- Genre: Regional News
- Countries of origin: England, United Kingdom: Southern England (including the Thames Valley)
- Original language: English

Production
- Production locations: Whiteley, Hampshire
- Running time: 3-5 minutes
- Production company: ITV Meridian

Original release
- Network: GMTV (ITV Thames Valley)
- Release: 5 December 2006 – 6 February 2009

Related
- Meridian News, Thames Valley Today

= GMTV News (South) =

Television news service

GMTV News is the brand name for the regional news service in the south coast of England and the Thames Valley, from 5 December 2006 until 6 February 2009.

The change in branding was brought about due to the launch of ITV's Thames Valley news region on 4 December 2006, which, although based at Meridian's studios, consisted of the south-east of the Central franchise area as well as the north of the Meridian area.

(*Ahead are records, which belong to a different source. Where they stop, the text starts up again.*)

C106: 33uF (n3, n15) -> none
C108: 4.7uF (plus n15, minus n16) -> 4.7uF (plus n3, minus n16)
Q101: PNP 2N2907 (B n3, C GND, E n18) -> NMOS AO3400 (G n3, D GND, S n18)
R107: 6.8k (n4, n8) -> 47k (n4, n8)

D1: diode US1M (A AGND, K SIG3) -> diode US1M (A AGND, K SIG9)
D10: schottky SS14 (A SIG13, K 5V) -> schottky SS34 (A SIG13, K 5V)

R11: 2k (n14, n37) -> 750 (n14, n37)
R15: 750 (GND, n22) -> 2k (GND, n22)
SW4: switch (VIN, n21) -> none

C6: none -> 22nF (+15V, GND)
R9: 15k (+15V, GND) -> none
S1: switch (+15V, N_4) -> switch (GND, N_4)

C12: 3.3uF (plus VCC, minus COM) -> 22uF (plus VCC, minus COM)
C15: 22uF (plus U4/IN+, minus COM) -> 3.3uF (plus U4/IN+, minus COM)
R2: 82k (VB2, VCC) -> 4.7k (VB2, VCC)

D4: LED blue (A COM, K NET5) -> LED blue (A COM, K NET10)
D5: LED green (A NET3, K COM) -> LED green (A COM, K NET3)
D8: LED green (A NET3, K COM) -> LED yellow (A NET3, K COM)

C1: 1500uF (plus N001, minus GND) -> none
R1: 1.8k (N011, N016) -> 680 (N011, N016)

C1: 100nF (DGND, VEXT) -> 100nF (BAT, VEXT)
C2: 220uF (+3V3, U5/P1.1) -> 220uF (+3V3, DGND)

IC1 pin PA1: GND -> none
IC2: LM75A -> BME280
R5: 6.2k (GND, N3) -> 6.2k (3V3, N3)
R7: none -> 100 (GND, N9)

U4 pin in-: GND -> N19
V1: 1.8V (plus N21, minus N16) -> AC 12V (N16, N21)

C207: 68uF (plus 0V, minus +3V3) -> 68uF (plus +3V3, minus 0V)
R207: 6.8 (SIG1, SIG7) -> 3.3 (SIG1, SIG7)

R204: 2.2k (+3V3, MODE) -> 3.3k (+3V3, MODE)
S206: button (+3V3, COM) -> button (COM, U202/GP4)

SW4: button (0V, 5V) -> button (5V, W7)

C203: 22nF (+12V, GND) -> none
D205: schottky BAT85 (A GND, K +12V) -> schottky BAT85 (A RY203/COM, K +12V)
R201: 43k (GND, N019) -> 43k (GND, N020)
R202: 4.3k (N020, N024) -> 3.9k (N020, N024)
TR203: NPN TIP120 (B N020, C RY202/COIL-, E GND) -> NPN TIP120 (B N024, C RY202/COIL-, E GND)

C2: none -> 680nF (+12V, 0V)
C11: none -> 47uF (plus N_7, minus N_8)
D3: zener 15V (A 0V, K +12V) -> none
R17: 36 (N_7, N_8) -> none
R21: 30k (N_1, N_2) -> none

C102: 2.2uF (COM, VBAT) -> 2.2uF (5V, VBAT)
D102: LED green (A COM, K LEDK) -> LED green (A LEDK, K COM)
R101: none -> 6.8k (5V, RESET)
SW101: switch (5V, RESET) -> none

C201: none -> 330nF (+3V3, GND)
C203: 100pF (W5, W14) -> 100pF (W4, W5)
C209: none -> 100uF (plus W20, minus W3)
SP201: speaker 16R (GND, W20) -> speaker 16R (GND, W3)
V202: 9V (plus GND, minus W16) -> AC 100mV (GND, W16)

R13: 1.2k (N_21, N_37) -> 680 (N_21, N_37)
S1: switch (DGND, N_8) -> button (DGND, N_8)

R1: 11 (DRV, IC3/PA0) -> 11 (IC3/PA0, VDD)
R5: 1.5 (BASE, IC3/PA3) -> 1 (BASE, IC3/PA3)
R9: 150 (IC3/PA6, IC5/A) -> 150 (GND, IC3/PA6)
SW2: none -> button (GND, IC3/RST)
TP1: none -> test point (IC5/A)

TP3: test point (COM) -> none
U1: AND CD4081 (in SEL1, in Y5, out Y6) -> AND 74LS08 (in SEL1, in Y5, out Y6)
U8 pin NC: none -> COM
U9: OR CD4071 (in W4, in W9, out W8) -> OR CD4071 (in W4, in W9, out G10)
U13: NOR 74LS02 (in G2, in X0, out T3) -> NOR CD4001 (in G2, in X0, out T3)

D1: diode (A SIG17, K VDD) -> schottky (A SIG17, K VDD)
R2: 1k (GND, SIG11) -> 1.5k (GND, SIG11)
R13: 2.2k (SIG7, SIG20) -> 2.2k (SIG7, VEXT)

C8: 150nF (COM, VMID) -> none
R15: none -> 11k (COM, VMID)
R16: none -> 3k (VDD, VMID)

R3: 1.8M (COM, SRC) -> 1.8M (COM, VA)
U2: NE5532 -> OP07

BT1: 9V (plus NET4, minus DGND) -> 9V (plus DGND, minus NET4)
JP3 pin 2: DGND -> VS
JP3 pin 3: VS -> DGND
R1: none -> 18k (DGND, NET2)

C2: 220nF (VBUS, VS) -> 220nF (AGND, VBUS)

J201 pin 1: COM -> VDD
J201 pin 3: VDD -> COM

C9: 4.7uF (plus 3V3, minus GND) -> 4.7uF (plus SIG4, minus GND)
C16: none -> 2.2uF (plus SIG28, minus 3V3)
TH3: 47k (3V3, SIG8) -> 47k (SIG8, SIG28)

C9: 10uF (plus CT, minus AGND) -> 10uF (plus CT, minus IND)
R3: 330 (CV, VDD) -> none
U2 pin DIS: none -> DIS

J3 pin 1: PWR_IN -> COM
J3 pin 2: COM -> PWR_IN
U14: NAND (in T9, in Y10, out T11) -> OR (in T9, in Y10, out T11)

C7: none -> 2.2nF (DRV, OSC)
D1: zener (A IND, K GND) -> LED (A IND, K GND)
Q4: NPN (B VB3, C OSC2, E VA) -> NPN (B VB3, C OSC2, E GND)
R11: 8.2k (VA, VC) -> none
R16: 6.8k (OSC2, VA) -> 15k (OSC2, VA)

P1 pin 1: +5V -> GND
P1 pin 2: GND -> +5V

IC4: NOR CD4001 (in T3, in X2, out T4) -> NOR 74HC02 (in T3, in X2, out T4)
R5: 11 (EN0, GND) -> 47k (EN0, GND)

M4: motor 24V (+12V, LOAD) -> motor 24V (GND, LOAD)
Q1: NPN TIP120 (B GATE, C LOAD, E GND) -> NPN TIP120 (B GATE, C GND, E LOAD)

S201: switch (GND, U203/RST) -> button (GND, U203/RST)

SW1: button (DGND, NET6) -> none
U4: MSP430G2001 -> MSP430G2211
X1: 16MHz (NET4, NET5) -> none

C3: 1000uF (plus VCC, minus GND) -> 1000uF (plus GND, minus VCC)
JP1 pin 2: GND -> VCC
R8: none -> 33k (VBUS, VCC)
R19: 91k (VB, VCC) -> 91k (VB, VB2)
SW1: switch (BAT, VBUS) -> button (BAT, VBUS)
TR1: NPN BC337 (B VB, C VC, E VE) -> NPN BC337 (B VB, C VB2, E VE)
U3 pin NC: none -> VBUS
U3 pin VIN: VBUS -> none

For this reason it was unlike the GMTV Northern Ireland and GMTV Scotland services, as it was produced by an ITV regional franchise-holder, rather than an independent company.

As GMTV at the time only paid for one regional news service per official franchisee, the regional GMTV News-branded service was a replacement for the Meridian News and Thames Valley Today programmes. In February 2009, the two programmes were merged into one Meridian News/Tonight programme, and the GMTV News brand was dropped.